Laiathal nodded and closed his eyes. “I w-w-w-wanted h-her.”
“A sin of the heart, but not of the flesh. There is some small measure of redemption in that.”
Laiathal looked up into the old man’s eyes and saw that he meant his kindness, but Laiathal shook his head.
“S-she m-m-my s-s-s-suh….” He gave up and let the sibilant die.
“She is Harin’s daughter, not your father’s. But yes, you are of the same home. She is not your blood but she is your sister. You have betrayed Welan and sinned against the lowym ashorazem.[4]“
Laiathal felt his heart contract. His chest felt tight and he forced in a deep, ragged breath.
“Leave today. Purge your sin with penance. Your lust, your intemperate desire and your father’s taint; these betrayals lie heavy in your soul. Go with Amerin. He will take you to the Maidenfaire. Make your penance and turn your face to the Sun. In time you will grow strong and forget these foul temptations.”

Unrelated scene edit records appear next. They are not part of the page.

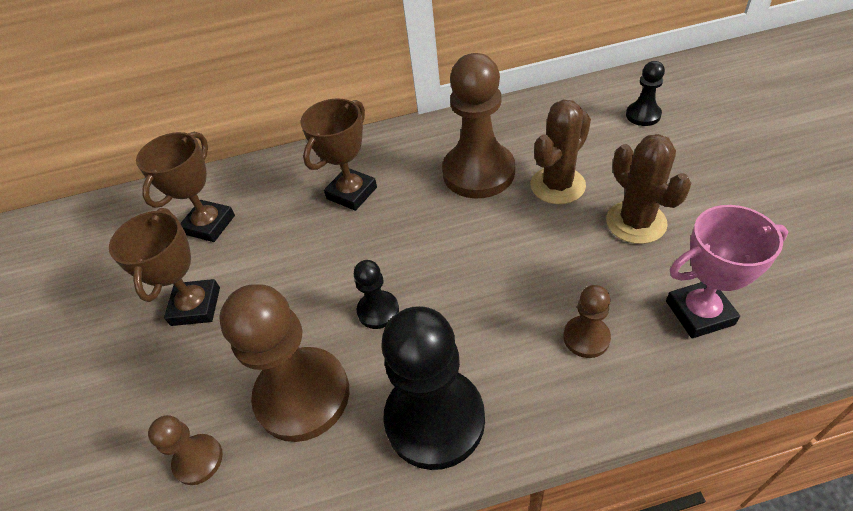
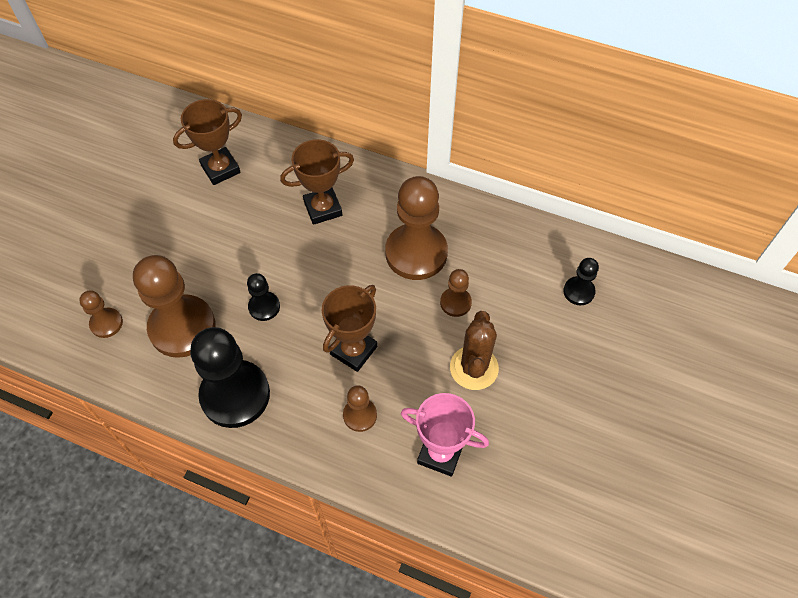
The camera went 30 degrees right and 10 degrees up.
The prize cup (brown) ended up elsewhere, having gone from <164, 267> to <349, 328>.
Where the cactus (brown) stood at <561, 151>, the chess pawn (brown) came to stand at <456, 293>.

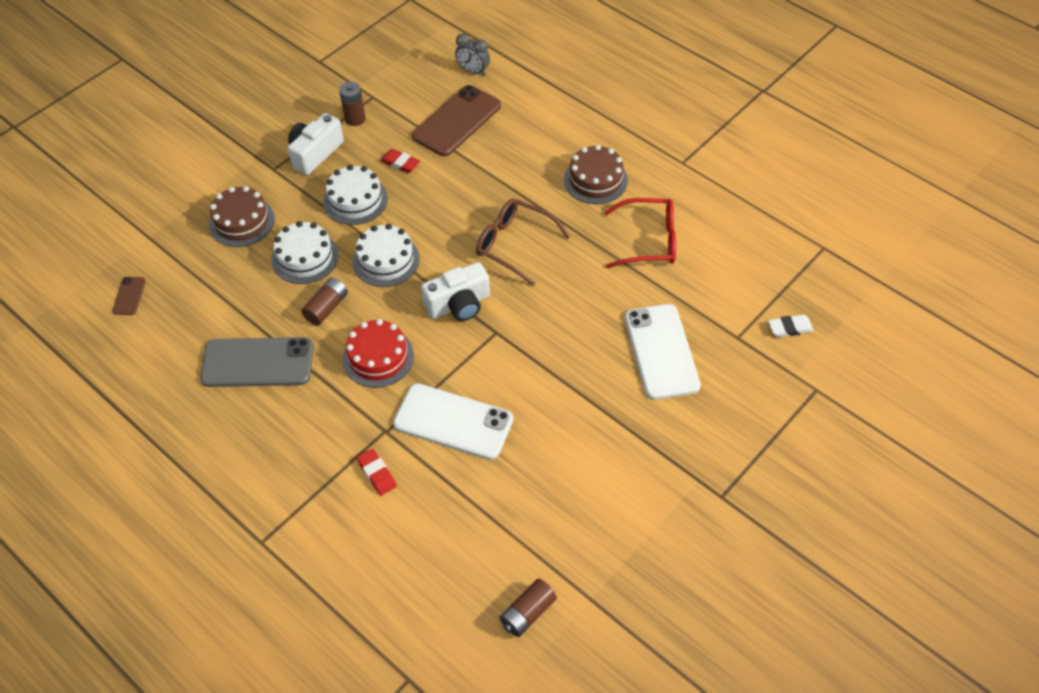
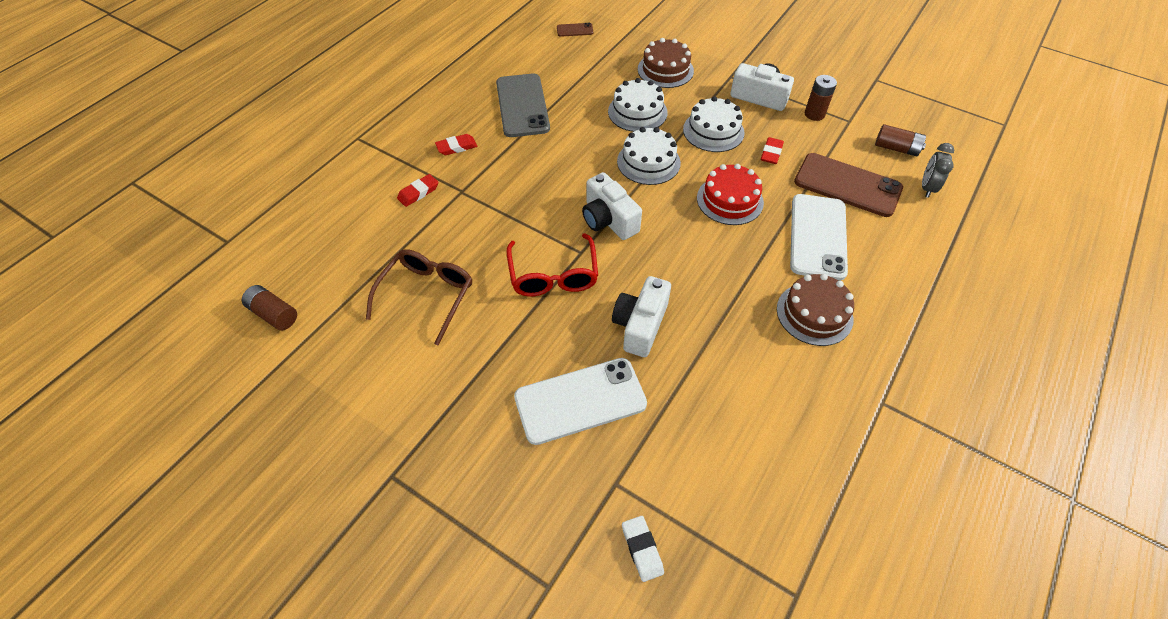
The camera went 80 degrees right and 0 degrees up.
The glasses (brown) ended up elsewhere, having gone from <523, 242> to <419, 297>.
The second view gained the gum eraser (scarlet) at <456, 144>.
The glasses (scarlet) ended up elsewhere, having gone from <640, 233> to <552, 265>.
The second view gained the camera (white) at <641, 316>.
The gateau (scarlet) ended up elsewhere, having gone from <378, 353> to <730, 194>.
The mobile phone (white) ended up elsewhere, having gone from <453, 421> to <819, 237>.
The power cell (brown) ended up elsewhere, having gone from <324, 302> to <900, 140>.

Forget Anielle. Forget her black braided hair, forget her skin, forget her bright, wide eyes and her smile. Forget her lips and the way she pressed into him. He couldn’t. He wouldn’t. He had to. He nodded but could not bring himself to look Quorin in the eye. His shame spilled in great unyielding waves that spread and caught like wildfire. He felt it burn. His father had died of petty debt. How could he hope to own a sin this great? He rubbed the back of his hands against his eyes.
Quorin put his hand on Laiathal’s head and muttered softly. “Edachym lewaza lopyquata Le[5]”
Quorin smiled and took Laiathal’s hands. “We are all filled with shame, my boy. Penance will come, it just takes time.” He stood and adjusted his shawl. “Now, I am sure Amerin is waiting.”
Laiathal sat for a moment, his head bowed. Redemption didn’t feel as good as he had hoped it would. He knew he should stand and go to Amerin. But he couldn’t make himself do it. Standing would be the first step of his penance, the first action he would take to forget his life and his family, to put his childhood and his sins behind him. He sat in the pew for a moment, thinking of his mother, of Harin, and of course, of Anielle. Too many steps, too many doors, too many beginnings for the last day of the only life he’d ever known.
From the altar, Quorin seemed to hear his thoughts. “Amerin is waiting.”
He forced himself to stand. He cast one look back at the hard old man in white busy dusting his altar in the dark before he turned his back and left, taking up the load of his sin and his sorrow.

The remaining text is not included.